彼の予想は、確かに間違ってはいなかった。
しかし、事態はもう少し、予想の先を行っていたのだ。
「グルグルニウム公爵、お待ちしておりました」
馬車から降り立ち、御者から杖を受け取ると、グスタフは案内役の王宮使用人の後ろをついていく。

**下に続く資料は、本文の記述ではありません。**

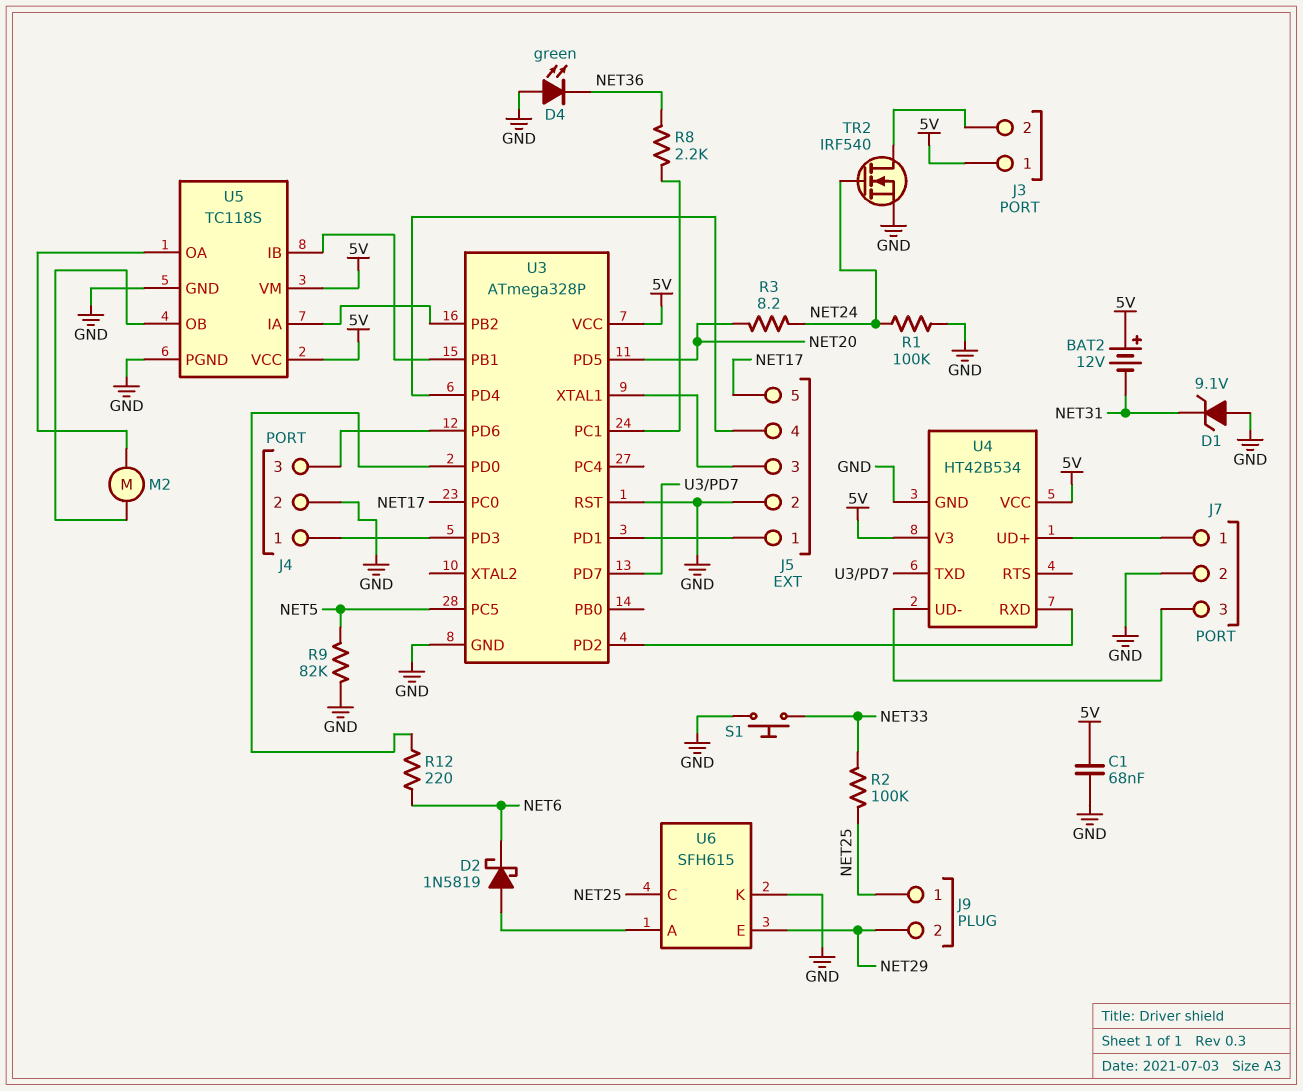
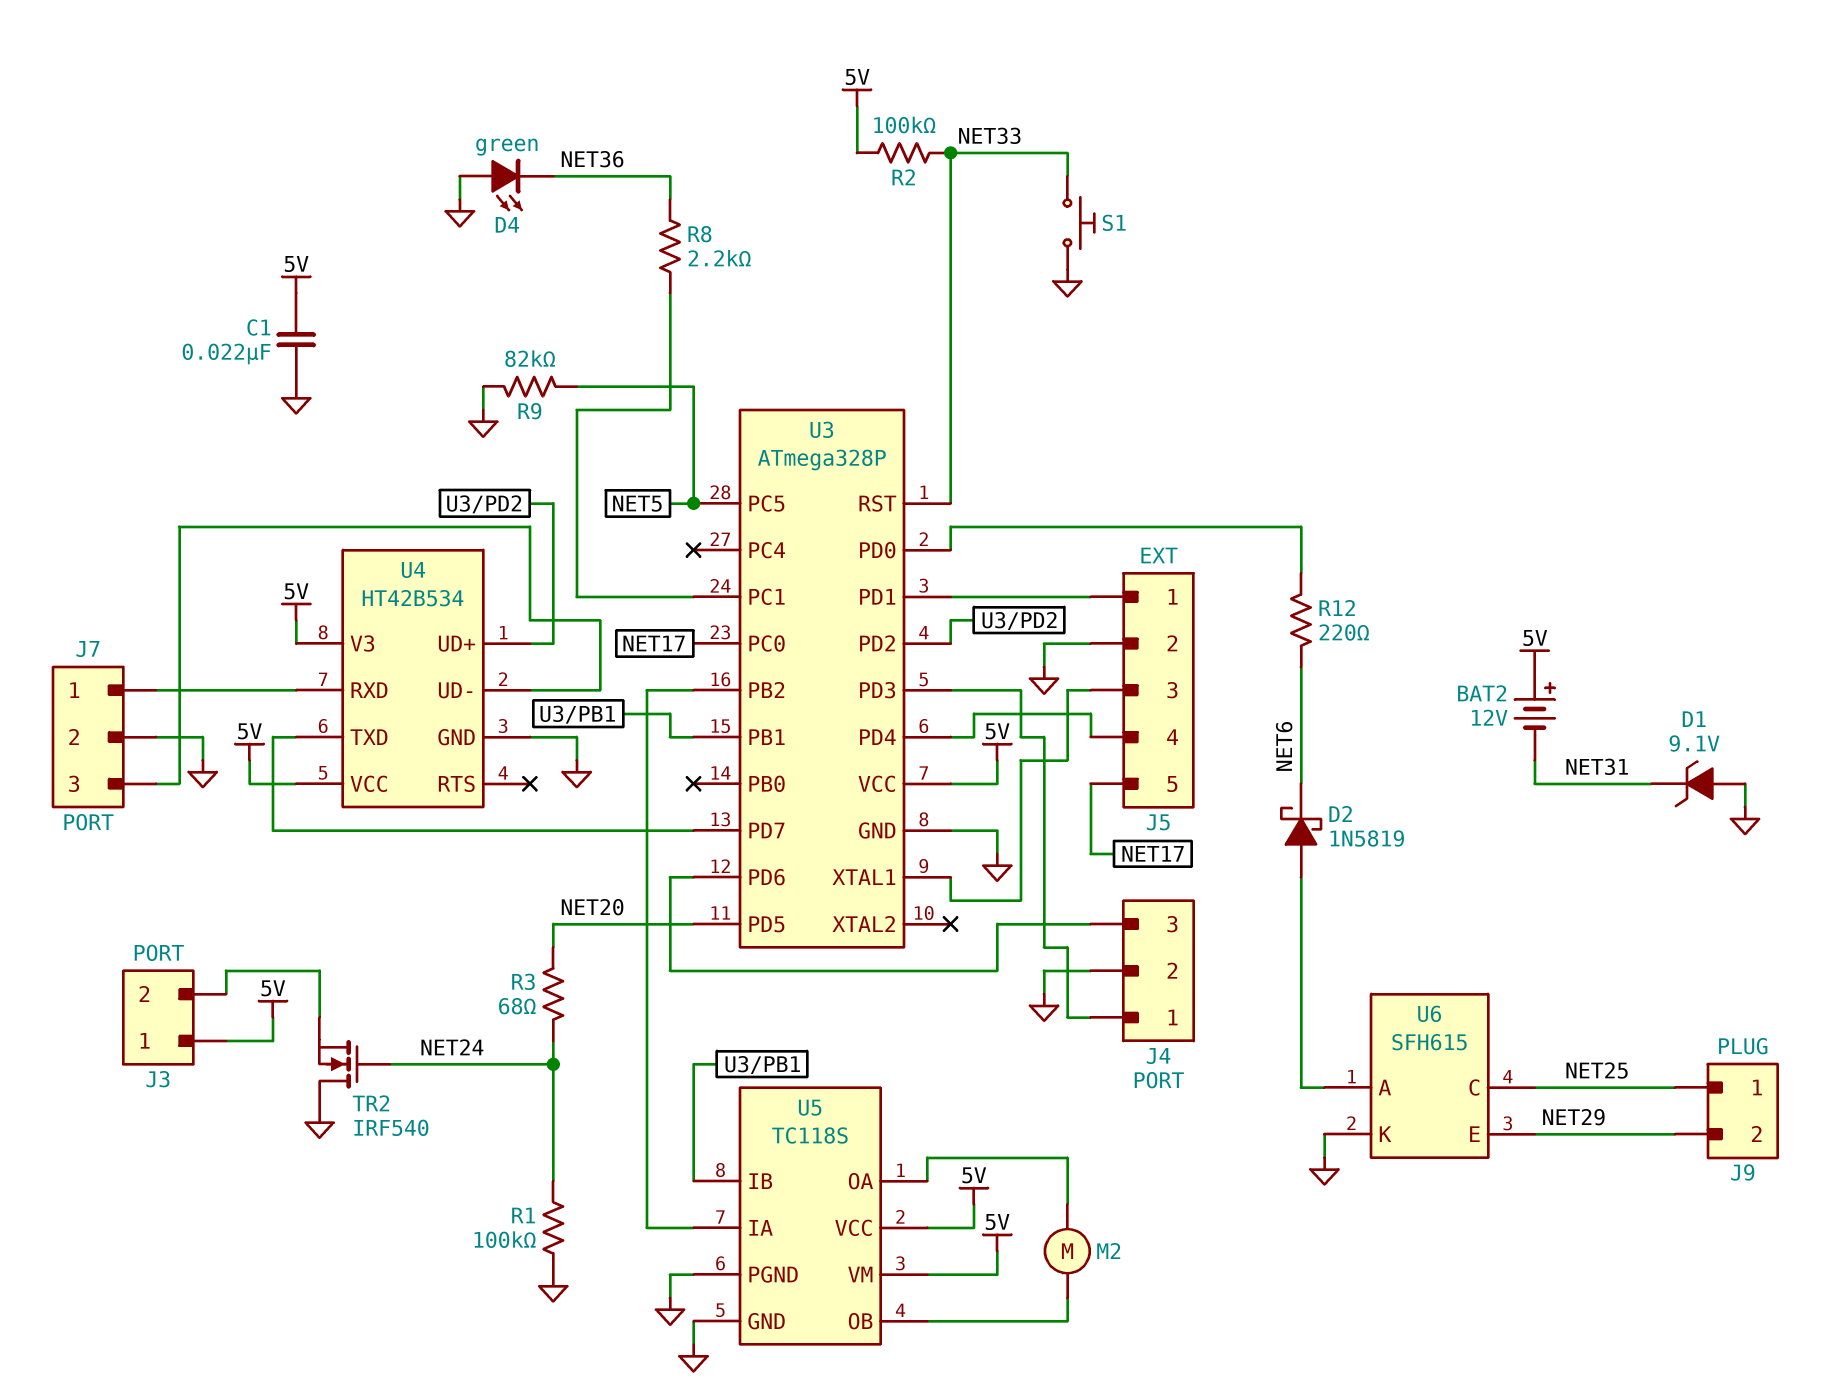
C1: 68nF (5V, GND) -> 22nF (5V, GND)
R2: 100k (NET25, NET33) -> 100k (5V, NET33)
R3: 8.2 (NET20, NET24) -> 68 (NET20, NET24)
TR2: NMOS IRF540 (G NET24, D J3/2, S GND) -> NMOS IRF540 (G NET24, D GND, S J3/2)
U3 pin RST: GND -> NET33
U4 pin RXD: U3/PD2 -> J7/1
U4 pin UD+: J7/1 -> U3/PD2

それとなく、周囲に護衛が多い気がするのは、きっと気のせいだろう。
「まだ年明け休暇中だろうに、君達も精が出ることだな」
「いえ、これが職務ですので」
「そうか。いやはや、まじめなことだ。そんなことでは、気晴らしに旅に出ることもできないだろうに」
ハハハと笑うグスタフに、使用人達は答えを返さない。
無表情で愛想のない彼らに、グスタフはムッと眉をしかめる。
(愛想のないことだ。程度が知れる。こいつらは辞めさせるべきだな)
あとで国王に告げ口をしておくべきかと考えながら、グスタフは歩みを進める。
高い天井に美しい壁紙を使った贅沢なつくりの王宮は、暖房設備に乏しく、コートを着ていても冷えこんでくる。若干白い息に苦笑しながら進んでいき、ふと、案内役が思わぬ方向に向かっていることに気が付いた。
「おい、君。どうしたんだ。こっちじゃないだろう」
「いいえ、グルグルニウム公爵閣下。閣下をこちらにお連れするよう、言いつけられております」
「国王陛下にか? いや、おかしい。陛下がそんなことを言うはずはなかろう。何かの間違いだ、確認をしてから――」
「――公爵閣下」
槍を持った護衛二人に挟まれ、グスタフは息を呑む。
「申し訳ございません。私どもは、閣下を連れてくるようにと、厳命されております」
「一緒に来ていただけますでしょうか」
槍を突き付けているとか、そういうことではない。
しかし、グスタフが怒って踵を返せば、この護衛達はきっと、グスタフに刃を向けることをためらわないだろう。
そのことだけが、グスタフにもわかった。
「……どういうことだ。私を、誰だと思っているんだ!」
その質問に、護衛達は答えない。
案内役も、何も答えずに、そのままグスタフに背を向けると、先へと進んでいく。
そうしてたどり着いた場所に、グスタフは青ざめた。
ここは……。
「公爵閣下。お入りください」
グスタフが、よく見知ったその扉の前に立つと、使用人達がその扉をゆっくりと開く。
そこは、議場だった。
議会を開く場所。
この時期に開かれていないはずの、この王宮の中で最も大きい、円形の会議場。
座席に座っているのは、居るはずのない議員達、そして、一般来場者用の席に、見覚えのある顔が居る。
彼はグスタフの顔を見ると、目を丸くした後、くしゃっと破顔した。
「おお、我が幼馴染よ! 久しぶりだな、グスタフ!」
その正体はもちろん、ダニエル=デイトナーズ。
グスタフはたった十カ月程度で、憎き宿敵と再会することになったのである。